Pour le général Burkhard, l’efficacité opérationnelle des armes hypersoniques russes « n’est pas encore à maturité »

Ces dernières années, la Russie a développé trois armes hypersoniques, qualifiées « d’invincibles » par son président, Vladimir Poutine, lors d’un discours prononcé en mars 2018. Parmi celles-ci, on trouve le Kinjal, un missile aérobalistique emporté par l’avion de combat MiG-31K, le planeur hypervéloce « Avanguard », lancé par un missile balistique intercontinental RS-18/SS-19, et le Zirkon [ou Tsirkon], récemment déclaré opérationnel à bord de la frégate « Amiral Gorshkov », laquelle participe actuellement à des manoeuvres avec les forces navales sud-africaines et chinoises.

Pour les forces russes, le déploiement de tels armes sert avant tout à envoyer des messages à leurs homologues occidentales, comme en 2021, avec l’envoi de deux MiG-31K en Syrie, alors que le groupe aéronaval du porte-avions britanniques HMS Queen Elizabeth croisait en Méditerranée orientale. Ou encore comme avant le début de la guerre en Ukraine, des missiles Kinjal, ayant été déployés à Kaliningrad, mettant ainsi à leur portée la quasi-totalité des capitales européennes. À noter qu’un tel engin peut être doté d’une tête nucléaire ou d’une ogive à fragmentation de 500 kg…

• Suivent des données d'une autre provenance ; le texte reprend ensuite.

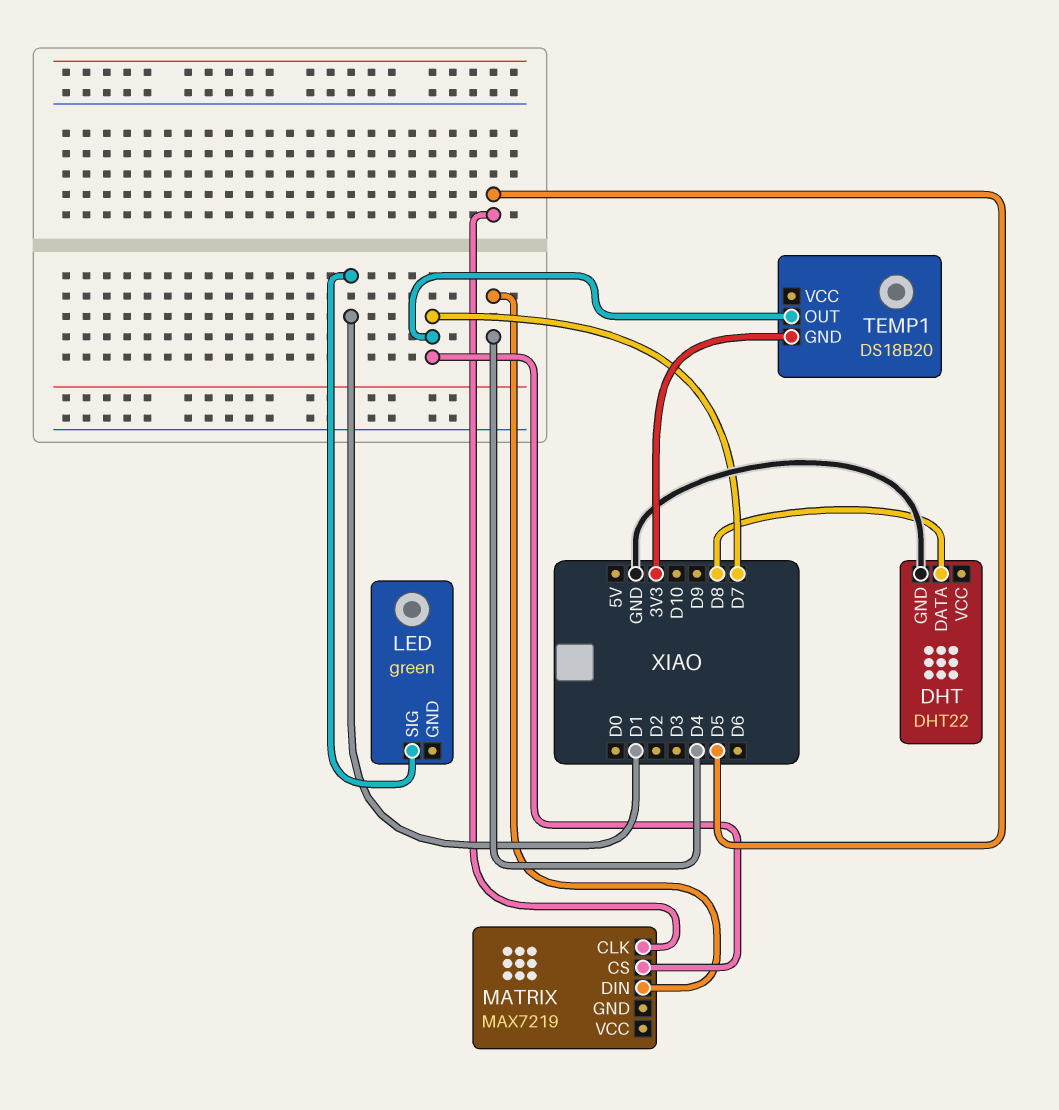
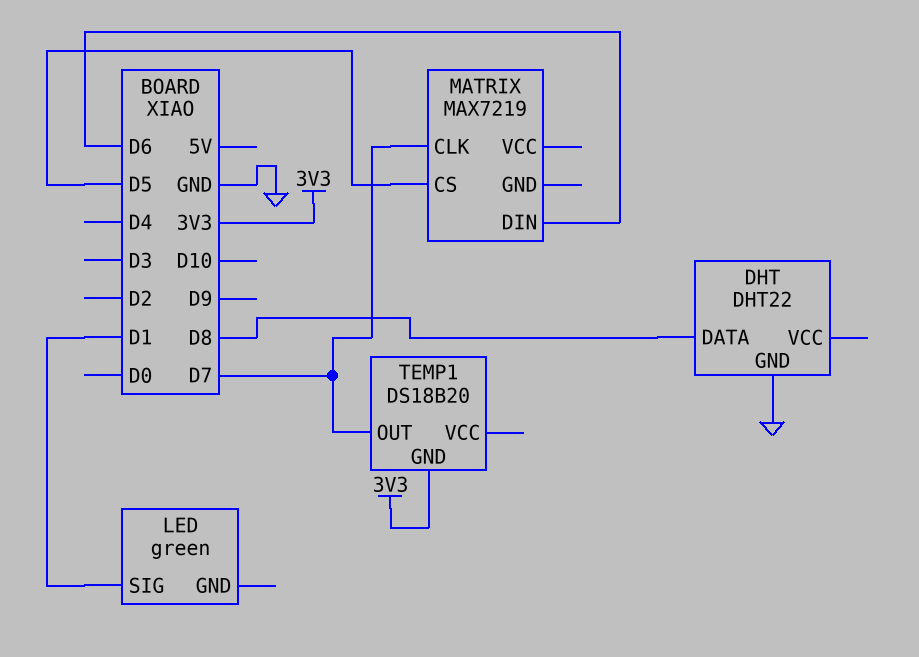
MATRIX pin CLK: D5 -> D7
MATRIX pin CS: D7 -> D5
MATRIX pin DIN: D4 -> D6

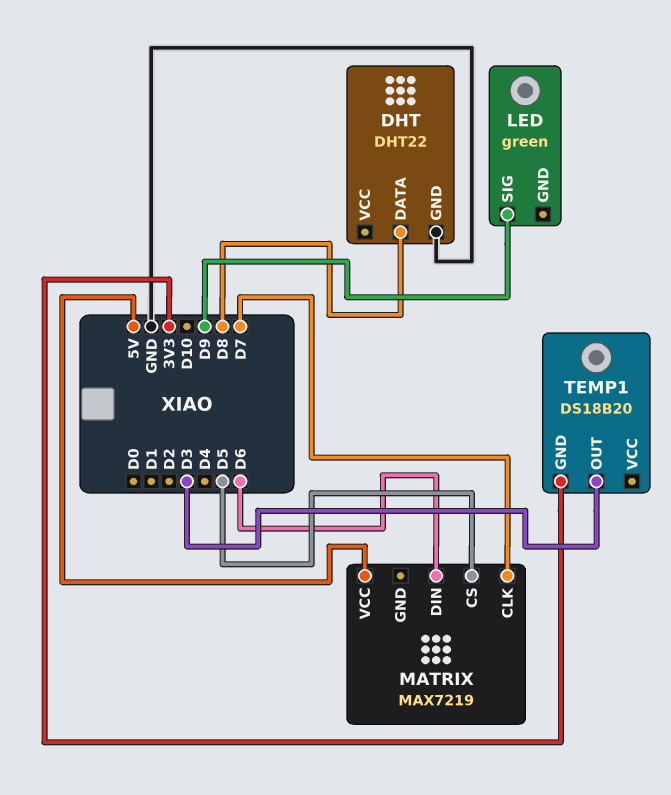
LED pin SIG: D1 -> D9
MATRIX pin VCC: none -> 5V
TEMP1 pin OUT: D7 -> D3

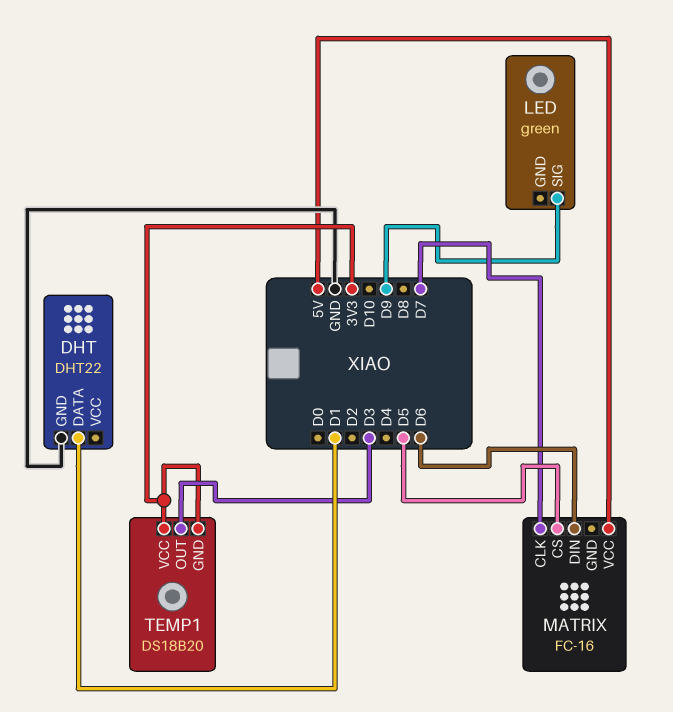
DHT pin DATA: D8 -> D1
MATRIX: MAX7219 -> FC-16
TEMP1 pin VCC: none -> 3V3

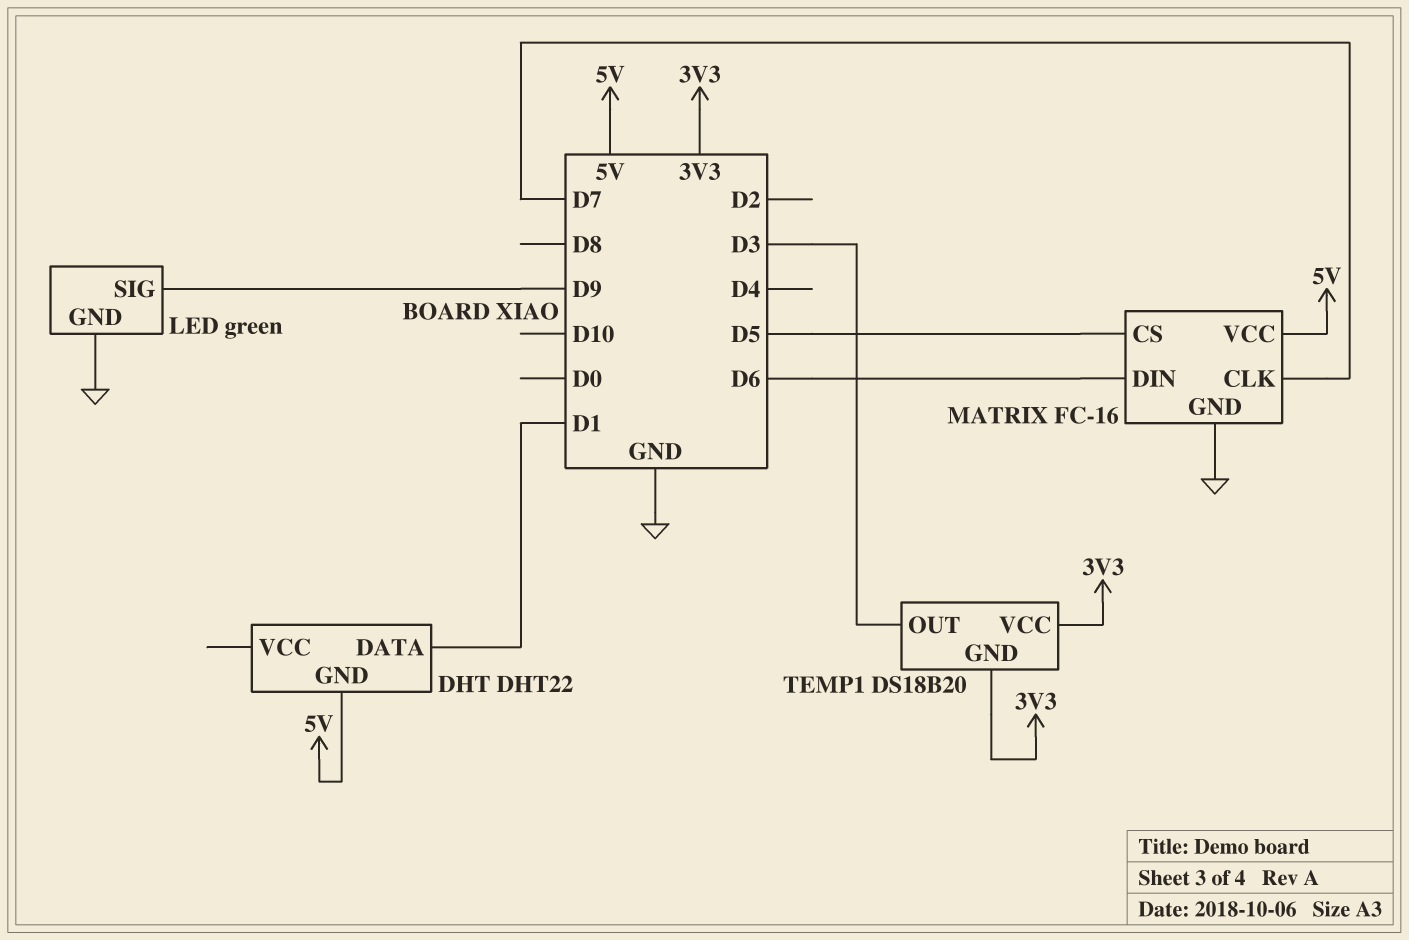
DHT pin GND: GND -> 5V
LED pin GND: none -> GND
MATRIX pin GND: none -> GND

Quoi qu’il en soit, et au-delà de cet « affichage », les forces russes ont été les premières à utiliser des armes hypersoniques au combat. En effet, le 18 mars 2022, elles affirmèrent avoir tiré un missile Kinjal contre un entrepôt souterrain de munitions situé près de la localité ukrainienne de Deliatyn. Depuis, d’autres auraient a priori été utilisés… avec des effets pour le moins limités.

Tel est d’ailleurs le constat établi par le général Thierry Burkhard, le chef d’état-major des armées [CEMA], lors d’une audition dédiée à la dissuasion nucléaire, à l’Assemblée nationale.

« La mise en service de missiles hypersoniques a bien eu lieu. Si leur emploi a été très médiatisé, leur efficacité opérationnelle n’est pas encore à maturité », a en effet affirmé le général Burkhard. Cependant, a-t-il continué, « nous ne pouvons ignorer l’apparition de cette menace » car « un jour, la pleine capacité opérationnelle sera atteinte ».

Aussi, a-t-il rappelé, « c’est un domaine dans lequel nous travaillons également », avec l’ASN4G, un missile hypersonique appelé à prendre la relève de l’ASMP-A Rénové au sein des Forces aériennes stratégiques [FAS] et de la Force aéronavale nucléaire [FANu] à l’horizon 2035 [et il sera mis en oeuvre par le Rafale F5, a-t-il confirmé, ndlr]. Quant au projet de planeur hypersonique V-MAX, qui aurait dû fait l’objet d’un premier essai en 2022, le CEMA n’a rien dit à son sujet.

En tout cas, pour celui-ci, l’intérêt d’un missile hypersonique est sa « capacité accrue de pénétration des systèmes de défense », ce qui fait « peser une menace de décapitation, c’est-à-dire de frappes sur les centres de pouvoir et de décision ». Ce que le Kinjal n’a pas été en mesure de faire en Ukraine. « Ce n’est pas ce que l’on a vu pour l’instant, mais c’est une menace en développement », a conclu le général Burkhard sur ce sujet.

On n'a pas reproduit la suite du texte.